They joined the ranks of newly formed groups such as Pondělí (1990), Koza Nostra (1990), Jednotka (1993) and Luxsus (1995), followed by the Ostrava association Kamera Skura (1996) and the group Podebal (1998).

The members of the group were united by a deep interest in neo-avant-garde art, classical literature, science fiction, and D.I.Y., which at that time contrasted sharply with the one-dimensional language of advertising, mainstream pop culture and the imagery of free-market spectacle. Their scepticism towards leadership and efforts at programmatic unification was, as the name of the group suggests, a shared sentiment and may have been the first real common denominator of the collective. Negotiation and intuition, which were integral to the processes of collective self-organisation, replaced a single “head” in everyday decision-making.

At that time, the practice of experiencing cultural diversity in a small collective was based on openness and respect for the gradual refinement of meaning and the creation of forms that were transformed through a process where individual perspectives of the group members confronted and enriched one another.
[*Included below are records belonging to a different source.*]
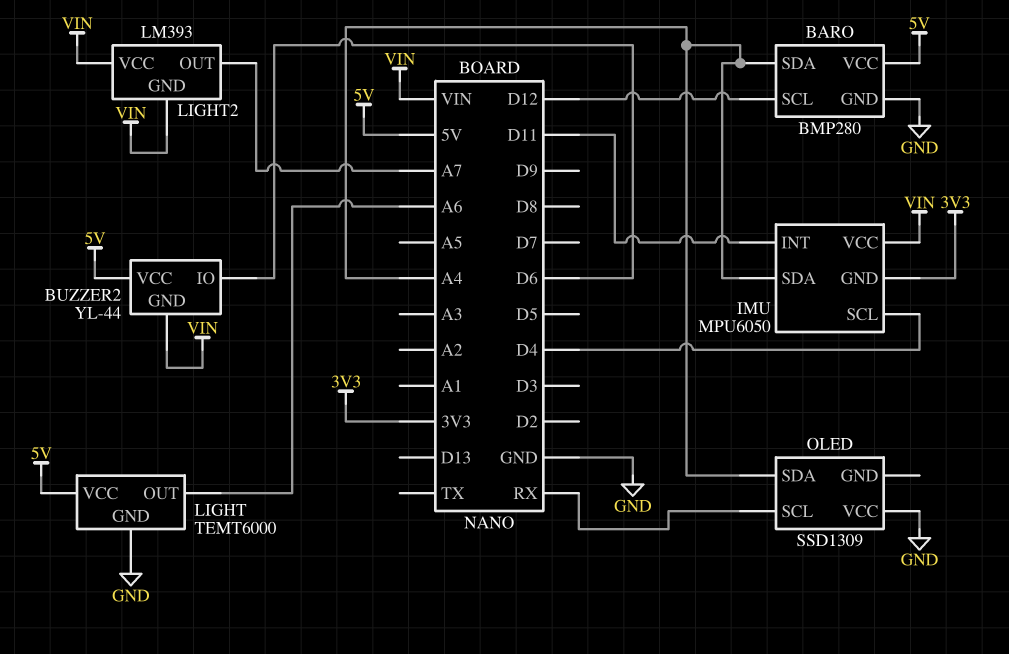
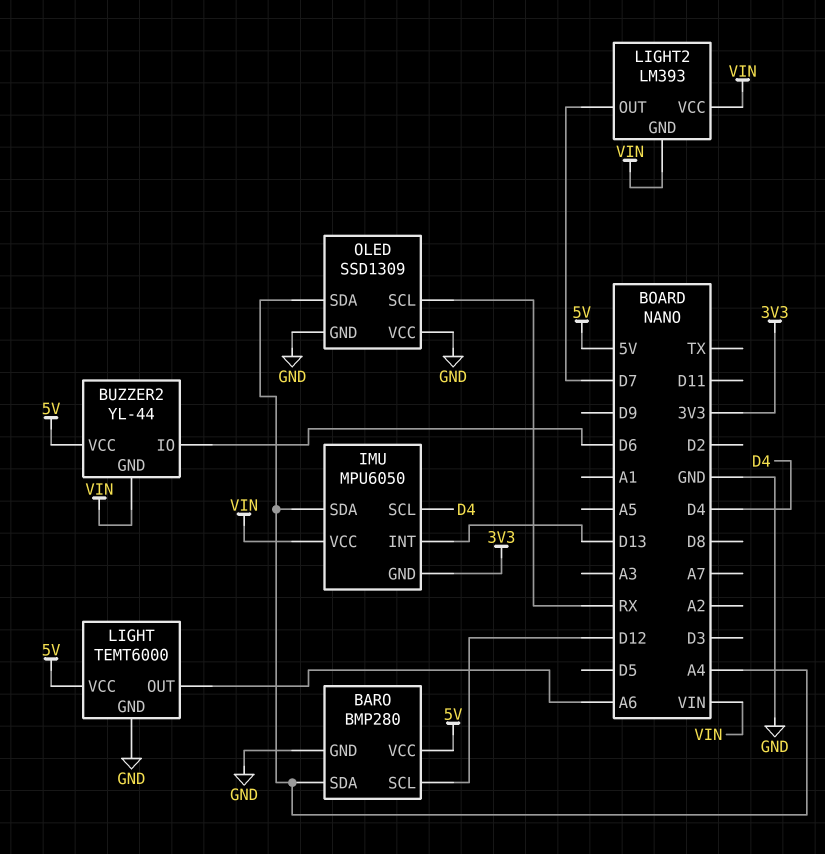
IMU pin INT: D11 -> D13
LIGHT2 pin OUT: A7 -> D7
OLED pin GND: none -> GND

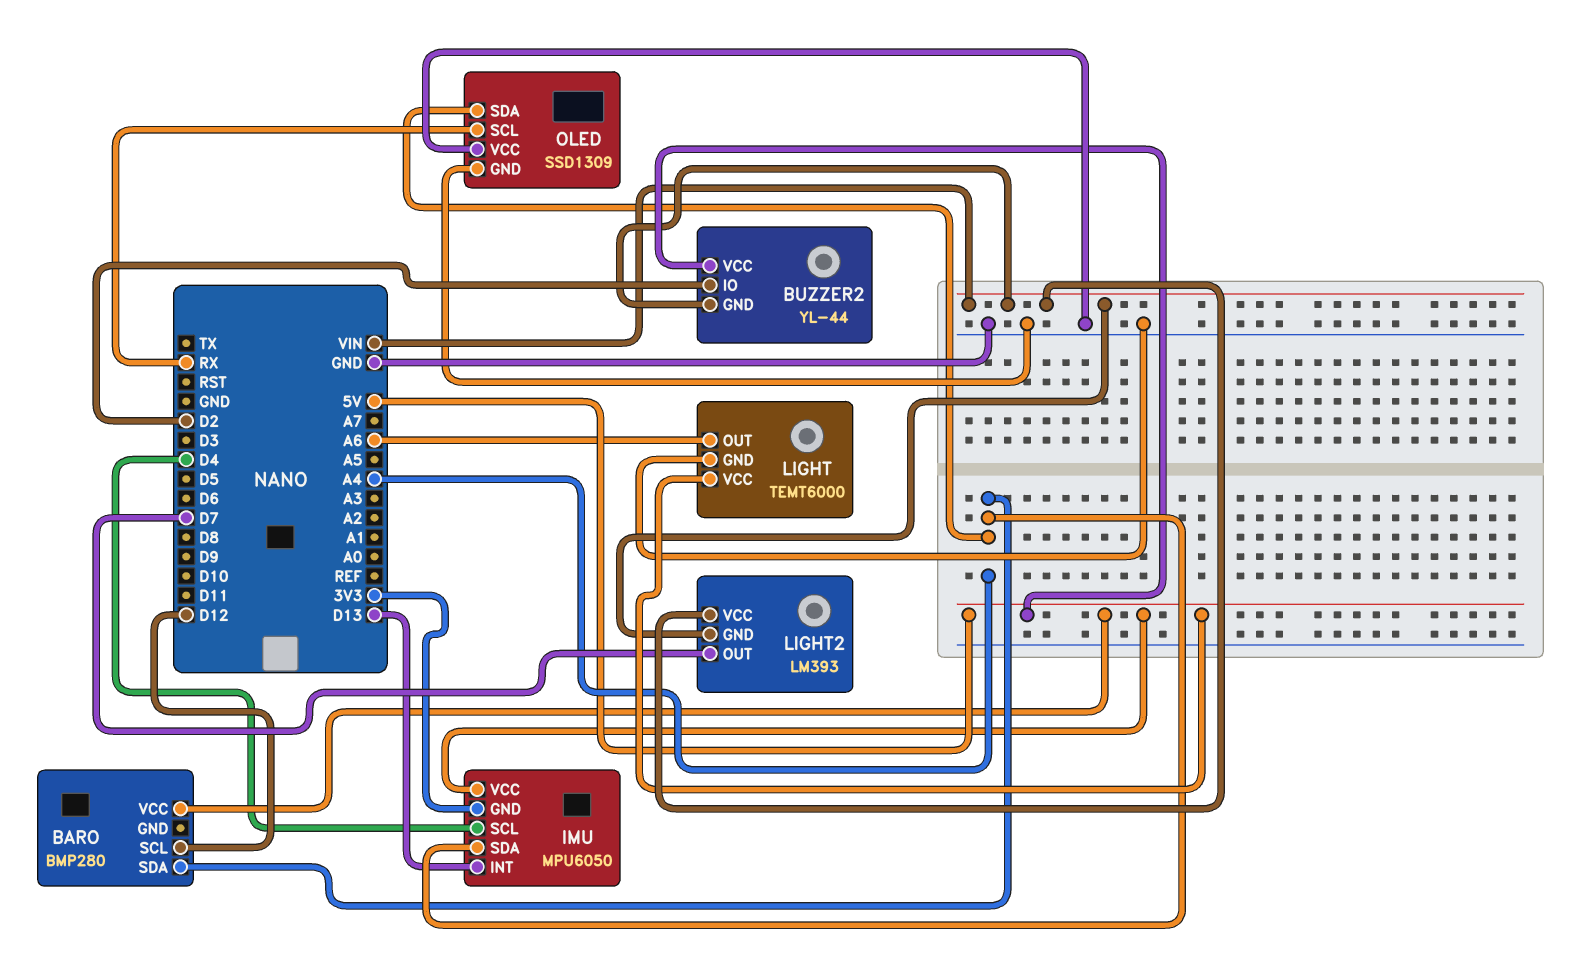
BARO pin GND: GND -> none
BUZZER2 pin IO: D6 -> D2
IMU pin VCC: VIN -> 5V

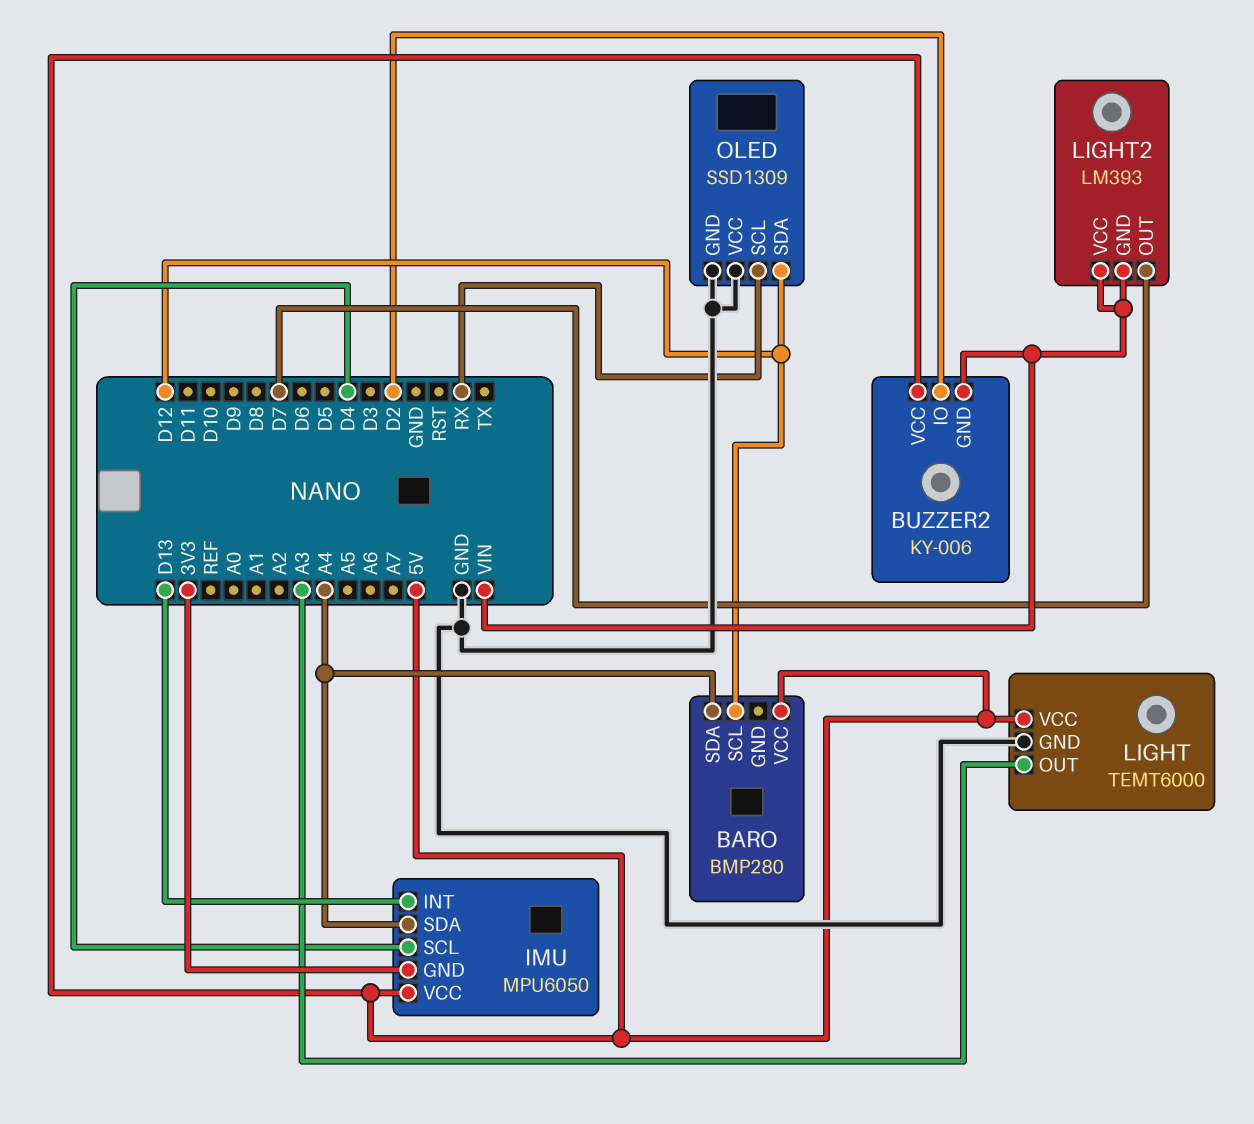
BUZZER2: YL-44 -> KY-006
LIGHT pin OUT: A6 -> A3
OLED pin SDA: A4 -> D12

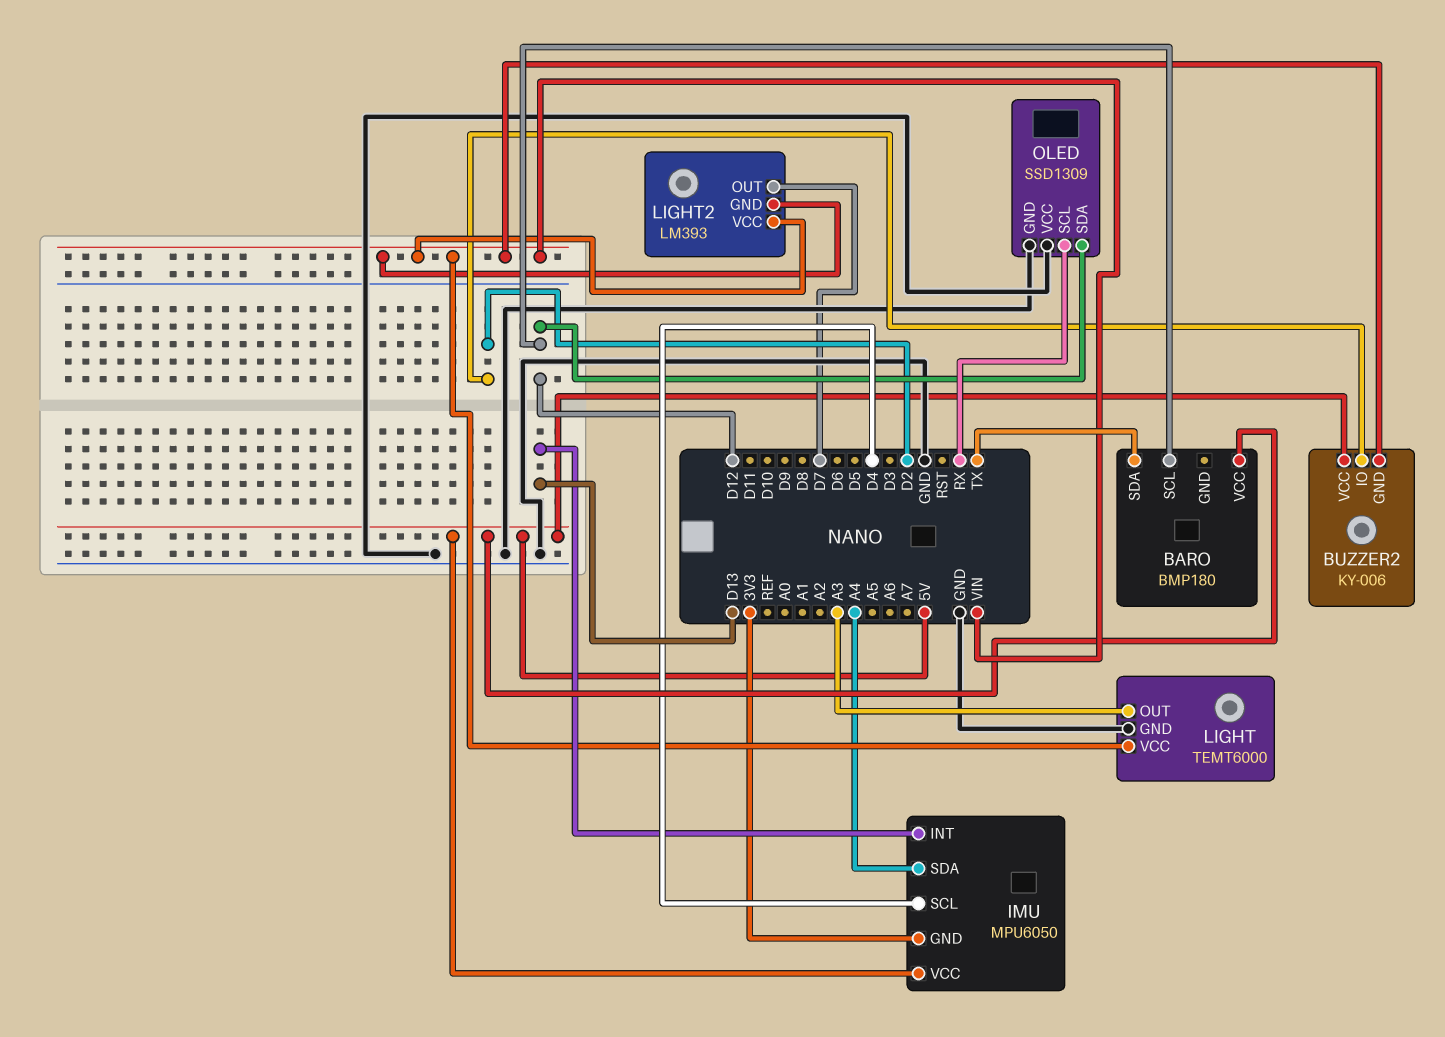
BARO: BMP280 -> BMP180
BARO pin SDA: A4 -> TX
LIGHT pin VCC: 5V -> VIN

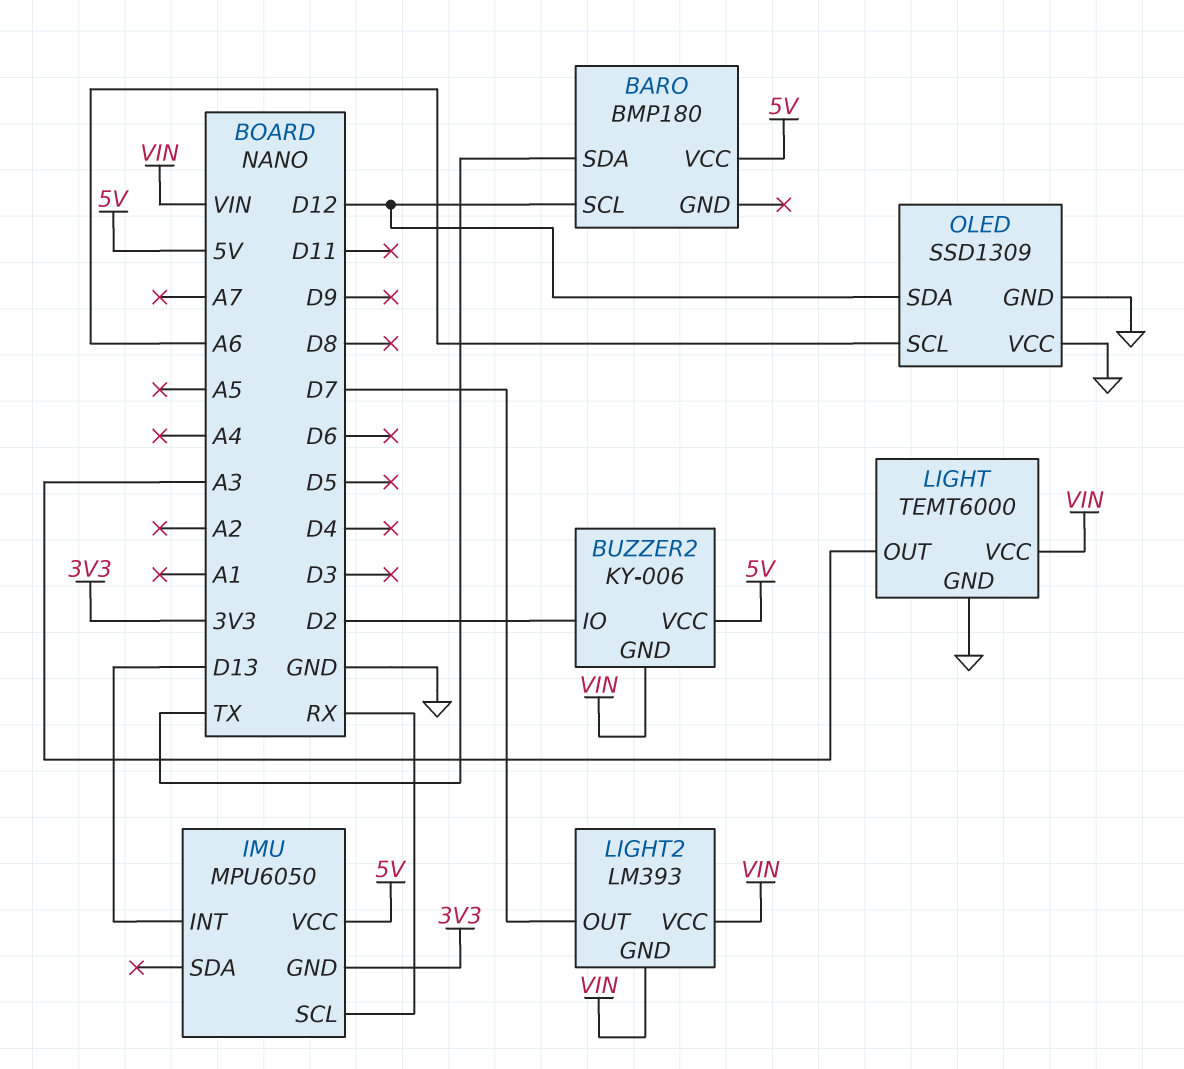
IMU pin SCL: D4 -> RX
IMU pin SDA: A4 -> none
OLED pin SCL: RX -> A6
At the same time, life back then was marked by a lack of interest in material things and the economics of work and life. Thirty years later, we should ask ourselves in this context: Is the hope that a democratic approach to creative culture and education in the hands of sovereign citizens will lead to progress in individual, collective and environmental living conditions a lost utopia of the 1990s?

The BJ group exhibition focuses on presenting often unknown, reconstructed or long-unseen collections of works. However, thanks to the lapse of time, it also allows us to trace the connections between the individual works of the protagonists, which escaped notice at the time. The exhibition thus investigates the collage-like rearrangement of images of reality into new maps. The fascination with images displayed on a TV screen, the combination of play and existential gravity, the short half-life of the materials used, the emptiness in the images, bubbles and hatching and the “gaps” in the stories are among the thematic, media and material elements common to their artworks.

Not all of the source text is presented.